MetCap Securities LLC v. Pearl Senior Care, Inc., C.A. No. 2129-VCN (February 27, 2009) (Noble, V.C.)

In this dispute relating to the payment of advisory fees in connection with a merger, the Court of Chancery refused to reform an amended merger agreement and granted summary judgment in favor of the defendants.

At issue in this case was a merger transaction involving the acquisition of Beverly Enterprises, Inc. (“Beverly”). Two partners at a law firm (the “Principals”), who were also principals of MetCap Securities LLC (“MetCap”), incorporated North American Senior Care Inc. (“NASC”), a shell entity formed solely for the purpose of acquiring Beverly. In connection with the acquisition, MetCap and NASC entered into an advisory agreement pursuant to which MetCap would receive $20 million for serving as NASC’s financial advisor in connection with the acquisition. NASC and Beverly entered into a merger agreement, which contained a "no brokers’ fee” clause that prohibited the payment of fees to financial advisors other than those expressly excepted therein, including MetCap. Following the execution of the original merger agreement and in connection with a search for financing, the parties decided that the structure of the transaction would change and that, in lieu of NASC, Pearl Senior Care, Inc. would acquire Beverly. As a result, it was necessary to amend the merger agreement to reflect that change. In the process of negotiating the amendment, a law firm partner (the “Partner”) of the Principals agreed to remove the language excepting MetCap from the “no-brokers’ fee”clause. After the execution of the amendment and before consummation of the merger, MetCap continued work in furtherance of the transaction.

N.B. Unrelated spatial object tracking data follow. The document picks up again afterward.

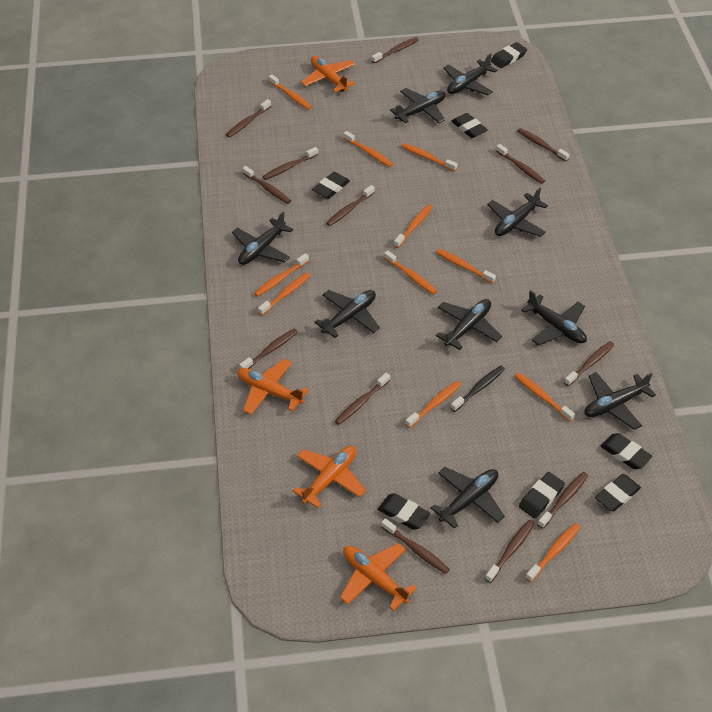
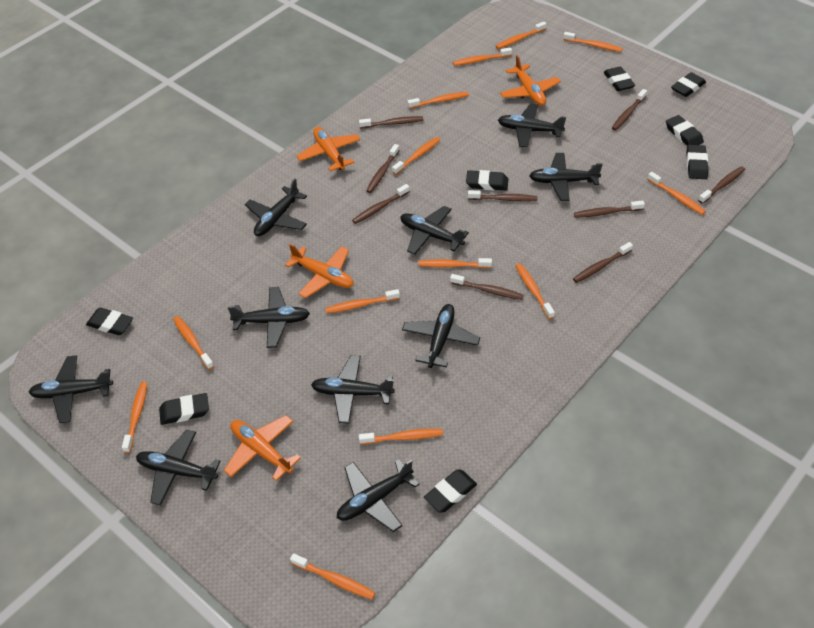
black eraser: 7 -> 8
black plane: 9 -> 10
black toothbrush: 1 -> 0
brown toothbrush: 13 -> 9
orange toothbrush: 11 -> 13

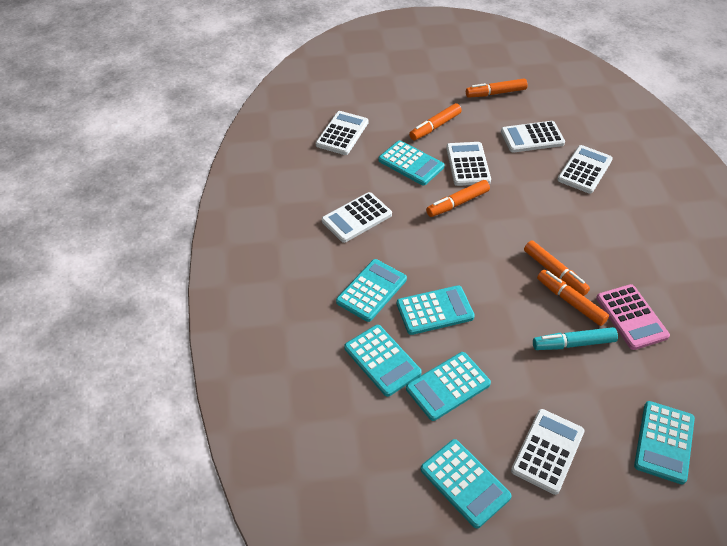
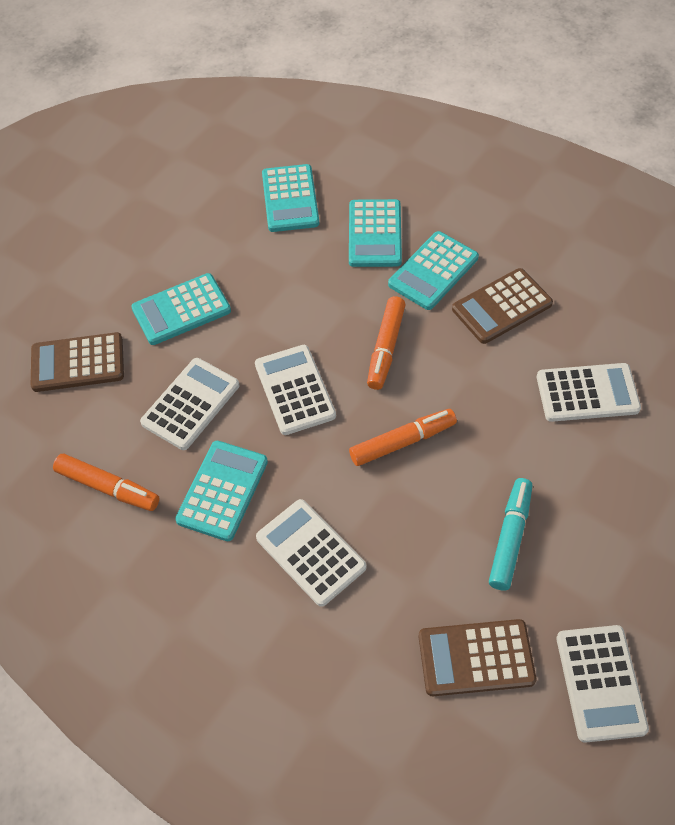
brown calculator: 0 -> 3
orange marker: 5 -> 3
pink calculator: 1 -> 0
turquoise calculator: 7 -> 5
white calculator: 6 -> 5

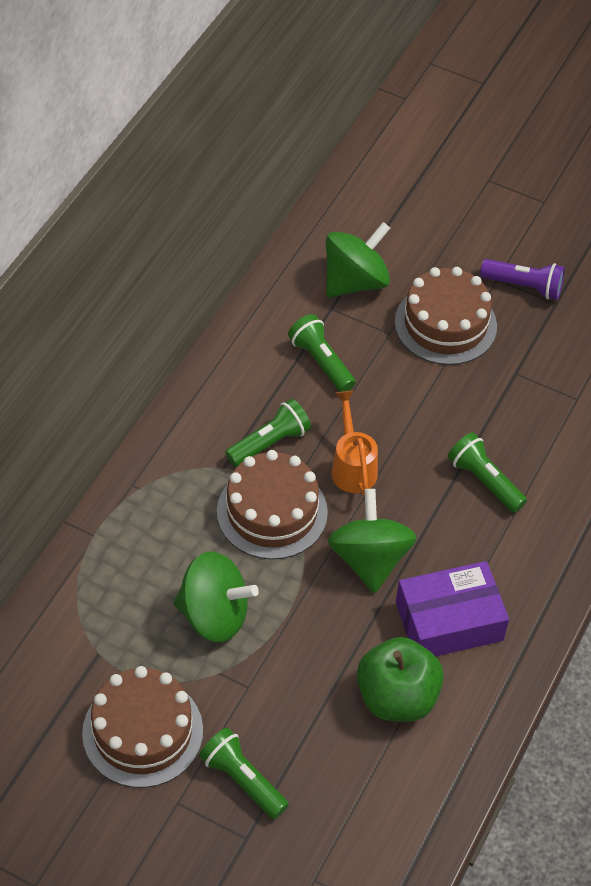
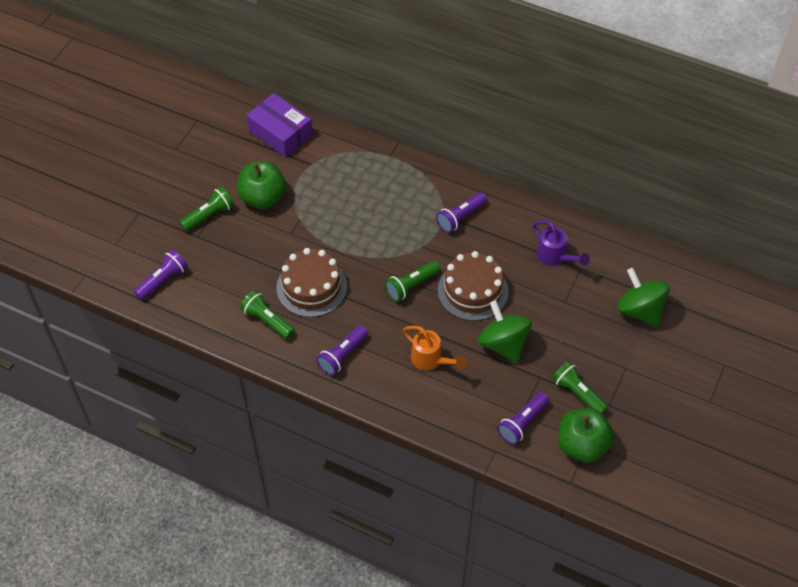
brown cake: 3 -> 2
green apple: 1 -> 2
green spinning top: 3 -> 2
purple flashlight: 1 -> 4
purple watering can: 0 -> 1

Following dismissal of certain claims on a previous motion to dismiss, defendants sought summary judgment on claims that NASC was entitled to reformation of the amendment to revert to the previous version of the “no-brokers’ fee” clause and that the defendants were unjustly enriched by the work performed between the execution of the amendment and the summation of the transaction.

The Court granted summary judgment in favor of the defendants and refused to reform the amended merger agreement. The Court noted that the Partner was an agent of NASC with the authority to bind NASC unless the Partner was conflicted by an interest adverse to NASC. The Court rejected plaintiffs’ argument that the Partner was conflicted in his representation of NASC based on his law firm’s interest in closing the transaction. The Court noted that, even if a conflict existed, the Principal understood and accepted the purported conflict. The Court found that the Partner had the authority to bind NASC when he accepted the modified clause and, therefore, the negotiations regarding the fee were not final until after the execution of the amendment. Consequently, defendants were entitled to summary judgment because plaintiffs could not establish a prior specific agreement regarding the fees, which is a necessary element for reformation.

The Court also granted summary judgment on the unjust enrichment claim. The Court refused to find that MetCap had an adequate remedy at law because the available remedy, if any, was against NASC rather than the defendants before the Court as is required under principles of equity. The Court also refused to hinge its grant of summary judgment on the doctrine of unclean hands based on defendants’ allegations that the $20 million fee was “grotesquely unreasonable.” Instead the Court found that the benefit MetCap conferred on defendants was done unconditionally and without mistake, coercion, or request, therefore precluding recovery for unjust enrichment under the Restatement of Restitution and entitling defendants to judgment as a matter of law.